#### TASK GOAL:
From the line containing "text: (224, 225) -> (356, 426), moved" down to the line containing "line: (404, 1086) -> (520, 1397), removed" in the records below, reproduce every line exactly, ends included, and omit all others.

#### DATA EXTRACT:
-- Opening Marker --

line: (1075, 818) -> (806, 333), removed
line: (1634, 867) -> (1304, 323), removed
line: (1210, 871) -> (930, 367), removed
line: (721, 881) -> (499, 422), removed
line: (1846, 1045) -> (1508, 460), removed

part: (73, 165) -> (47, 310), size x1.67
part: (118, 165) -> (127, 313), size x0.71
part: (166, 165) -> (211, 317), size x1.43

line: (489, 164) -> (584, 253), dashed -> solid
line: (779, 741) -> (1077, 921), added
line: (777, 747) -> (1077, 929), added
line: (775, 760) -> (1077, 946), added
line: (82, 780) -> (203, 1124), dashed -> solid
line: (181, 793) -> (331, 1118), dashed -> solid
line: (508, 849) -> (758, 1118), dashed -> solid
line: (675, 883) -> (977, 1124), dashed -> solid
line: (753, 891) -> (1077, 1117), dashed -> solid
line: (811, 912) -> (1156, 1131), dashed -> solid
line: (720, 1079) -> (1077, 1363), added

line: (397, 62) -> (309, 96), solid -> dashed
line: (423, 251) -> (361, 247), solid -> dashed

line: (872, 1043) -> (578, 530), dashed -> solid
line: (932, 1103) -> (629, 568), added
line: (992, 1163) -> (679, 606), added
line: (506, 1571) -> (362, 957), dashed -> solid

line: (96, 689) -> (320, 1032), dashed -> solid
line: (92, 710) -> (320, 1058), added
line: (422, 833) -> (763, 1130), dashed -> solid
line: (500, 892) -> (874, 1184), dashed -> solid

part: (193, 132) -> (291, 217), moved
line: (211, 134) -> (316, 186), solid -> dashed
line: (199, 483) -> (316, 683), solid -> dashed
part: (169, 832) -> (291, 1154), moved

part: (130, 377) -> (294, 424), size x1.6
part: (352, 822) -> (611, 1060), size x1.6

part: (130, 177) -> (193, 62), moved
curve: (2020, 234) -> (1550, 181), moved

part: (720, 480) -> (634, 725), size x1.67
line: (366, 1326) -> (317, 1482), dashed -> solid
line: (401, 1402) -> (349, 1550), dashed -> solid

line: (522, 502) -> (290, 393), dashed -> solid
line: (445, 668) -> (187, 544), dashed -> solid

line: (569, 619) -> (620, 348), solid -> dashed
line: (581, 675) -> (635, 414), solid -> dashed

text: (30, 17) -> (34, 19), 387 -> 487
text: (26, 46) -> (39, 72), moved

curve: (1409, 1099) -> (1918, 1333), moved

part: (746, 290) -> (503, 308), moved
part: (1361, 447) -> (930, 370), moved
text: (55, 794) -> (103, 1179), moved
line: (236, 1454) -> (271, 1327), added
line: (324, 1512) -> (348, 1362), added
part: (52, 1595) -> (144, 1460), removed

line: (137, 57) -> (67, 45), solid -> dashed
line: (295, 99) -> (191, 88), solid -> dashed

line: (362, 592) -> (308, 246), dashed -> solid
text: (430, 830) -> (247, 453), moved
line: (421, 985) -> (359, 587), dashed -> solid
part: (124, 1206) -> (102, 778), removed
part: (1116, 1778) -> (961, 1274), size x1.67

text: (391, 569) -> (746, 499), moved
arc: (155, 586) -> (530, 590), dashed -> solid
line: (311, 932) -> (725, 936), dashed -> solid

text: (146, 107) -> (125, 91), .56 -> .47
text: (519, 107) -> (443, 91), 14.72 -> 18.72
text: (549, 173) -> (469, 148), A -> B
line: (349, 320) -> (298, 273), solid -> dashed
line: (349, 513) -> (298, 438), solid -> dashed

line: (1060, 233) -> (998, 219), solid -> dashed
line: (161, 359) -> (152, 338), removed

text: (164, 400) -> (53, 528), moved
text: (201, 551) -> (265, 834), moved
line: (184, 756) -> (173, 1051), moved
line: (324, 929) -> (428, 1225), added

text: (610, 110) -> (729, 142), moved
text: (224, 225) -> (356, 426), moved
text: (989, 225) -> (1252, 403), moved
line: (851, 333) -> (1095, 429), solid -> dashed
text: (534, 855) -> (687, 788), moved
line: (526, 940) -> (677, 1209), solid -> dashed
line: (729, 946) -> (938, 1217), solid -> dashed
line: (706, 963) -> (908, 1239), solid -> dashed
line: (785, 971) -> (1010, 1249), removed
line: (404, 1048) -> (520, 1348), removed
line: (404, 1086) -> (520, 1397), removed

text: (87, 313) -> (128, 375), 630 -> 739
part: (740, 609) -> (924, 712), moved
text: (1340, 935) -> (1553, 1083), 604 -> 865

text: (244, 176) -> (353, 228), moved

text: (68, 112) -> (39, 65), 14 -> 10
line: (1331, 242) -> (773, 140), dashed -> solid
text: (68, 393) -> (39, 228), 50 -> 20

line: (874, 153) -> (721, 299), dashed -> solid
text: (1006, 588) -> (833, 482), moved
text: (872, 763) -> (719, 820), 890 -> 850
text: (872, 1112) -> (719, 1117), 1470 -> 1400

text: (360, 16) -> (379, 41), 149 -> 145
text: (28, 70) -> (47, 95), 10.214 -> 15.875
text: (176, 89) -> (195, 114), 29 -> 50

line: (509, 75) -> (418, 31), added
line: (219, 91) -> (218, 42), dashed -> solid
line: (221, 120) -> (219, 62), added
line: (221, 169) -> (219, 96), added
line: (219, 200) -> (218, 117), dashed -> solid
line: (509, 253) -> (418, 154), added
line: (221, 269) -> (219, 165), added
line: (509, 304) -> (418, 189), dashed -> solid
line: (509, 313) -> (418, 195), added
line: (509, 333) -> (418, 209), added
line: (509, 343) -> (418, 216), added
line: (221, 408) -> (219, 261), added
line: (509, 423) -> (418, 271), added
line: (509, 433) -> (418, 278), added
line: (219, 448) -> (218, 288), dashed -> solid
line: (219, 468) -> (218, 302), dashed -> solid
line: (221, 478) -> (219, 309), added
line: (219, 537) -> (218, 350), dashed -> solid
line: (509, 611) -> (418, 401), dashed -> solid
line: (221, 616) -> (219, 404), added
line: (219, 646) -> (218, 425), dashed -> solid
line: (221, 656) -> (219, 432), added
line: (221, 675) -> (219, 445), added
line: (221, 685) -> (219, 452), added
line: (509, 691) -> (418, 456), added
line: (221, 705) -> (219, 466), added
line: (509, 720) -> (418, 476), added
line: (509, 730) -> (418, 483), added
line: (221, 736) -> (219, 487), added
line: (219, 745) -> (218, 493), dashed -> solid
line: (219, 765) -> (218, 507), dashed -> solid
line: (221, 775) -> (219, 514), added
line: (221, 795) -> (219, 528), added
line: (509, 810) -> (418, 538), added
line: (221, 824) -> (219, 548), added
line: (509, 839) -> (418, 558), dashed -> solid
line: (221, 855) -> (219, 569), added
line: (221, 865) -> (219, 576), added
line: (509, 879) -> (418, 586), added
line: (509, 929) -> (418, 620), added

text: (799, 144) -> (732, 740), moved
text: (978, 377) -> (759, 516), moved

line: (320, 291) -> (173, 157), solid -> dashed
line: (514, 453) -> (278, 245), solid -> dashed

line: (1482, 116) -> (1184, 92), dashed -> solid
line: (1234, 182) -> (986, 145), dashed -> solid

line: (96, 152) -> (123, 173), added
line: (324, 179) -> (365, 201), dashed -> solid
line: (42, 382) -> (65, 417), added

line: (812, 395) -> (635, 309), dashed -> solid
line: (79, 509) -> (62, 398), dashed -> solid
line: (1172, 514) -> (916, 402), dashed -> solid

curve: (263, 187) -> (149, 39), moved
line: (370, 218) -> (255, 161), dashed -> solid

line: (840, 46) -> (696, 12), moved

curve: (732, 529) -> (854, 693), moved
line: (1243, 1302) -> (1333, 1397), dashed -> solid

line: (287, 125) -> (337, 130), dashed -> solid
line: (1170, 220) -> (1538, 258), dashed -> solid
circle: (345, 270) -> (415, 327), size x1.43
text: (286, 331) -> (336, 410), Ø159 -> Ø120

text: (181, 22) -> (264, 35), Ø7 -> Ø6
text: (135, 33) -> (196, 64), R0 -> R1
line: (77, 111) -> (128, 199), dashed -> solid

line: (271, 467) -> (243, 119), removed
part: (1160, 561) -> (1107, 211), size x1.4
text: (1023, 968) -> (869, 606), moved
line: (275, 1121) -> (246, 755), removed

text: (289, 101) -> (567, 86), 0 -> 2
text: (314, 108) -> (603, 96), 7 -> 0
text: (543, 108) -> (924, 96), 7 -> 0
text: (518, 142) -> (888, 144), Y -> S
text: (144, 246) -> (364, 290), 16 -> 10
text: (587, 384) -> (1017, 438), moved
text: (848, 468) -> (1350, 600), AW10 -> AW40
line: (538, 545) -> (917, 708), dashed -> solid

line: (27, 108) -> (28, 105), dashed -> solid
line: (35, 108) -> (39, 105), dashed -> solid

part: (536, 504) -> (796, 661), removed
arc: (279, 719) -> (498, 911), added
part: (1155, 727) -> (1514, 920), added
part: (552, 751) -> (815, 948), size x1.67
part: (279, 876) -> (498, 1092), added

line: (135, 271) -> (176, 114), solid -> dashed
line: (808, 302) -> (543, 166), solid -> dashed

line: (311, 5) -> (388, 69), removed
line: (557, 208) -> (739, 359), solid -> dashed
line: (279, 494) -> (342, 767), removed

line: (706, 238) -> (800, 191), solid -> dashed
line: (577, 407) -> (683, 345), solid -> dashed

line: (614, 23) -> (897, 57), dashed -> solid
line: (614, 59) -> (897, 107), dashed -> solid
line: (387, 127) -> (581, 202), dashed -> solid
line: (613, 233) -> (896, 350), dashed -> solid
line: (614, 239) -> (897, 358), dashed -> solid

-- Closing Marker --

#### PROBLEM SOLUTION:
text: (224, 225) -> (356, 426), moved
text: (989, 225) -> (1252, 403), moved
line: (851, 333) -> (1095, 429), solid -> dashed
text: (534, 855) -> (687, 788), moved
line: (526, 940) -> (677, 1209), solid -> dashed
line: (729, 946) -> (938, 1217), solid -> dashed
line: (706, 963) -> (908, 1239), solid -> dashed
line: (785, 971) -> (1010, 1249), removed
line: (404, 1048) -> (520, 1348), removed
line: (404, 1086) -> (520, 1397), removed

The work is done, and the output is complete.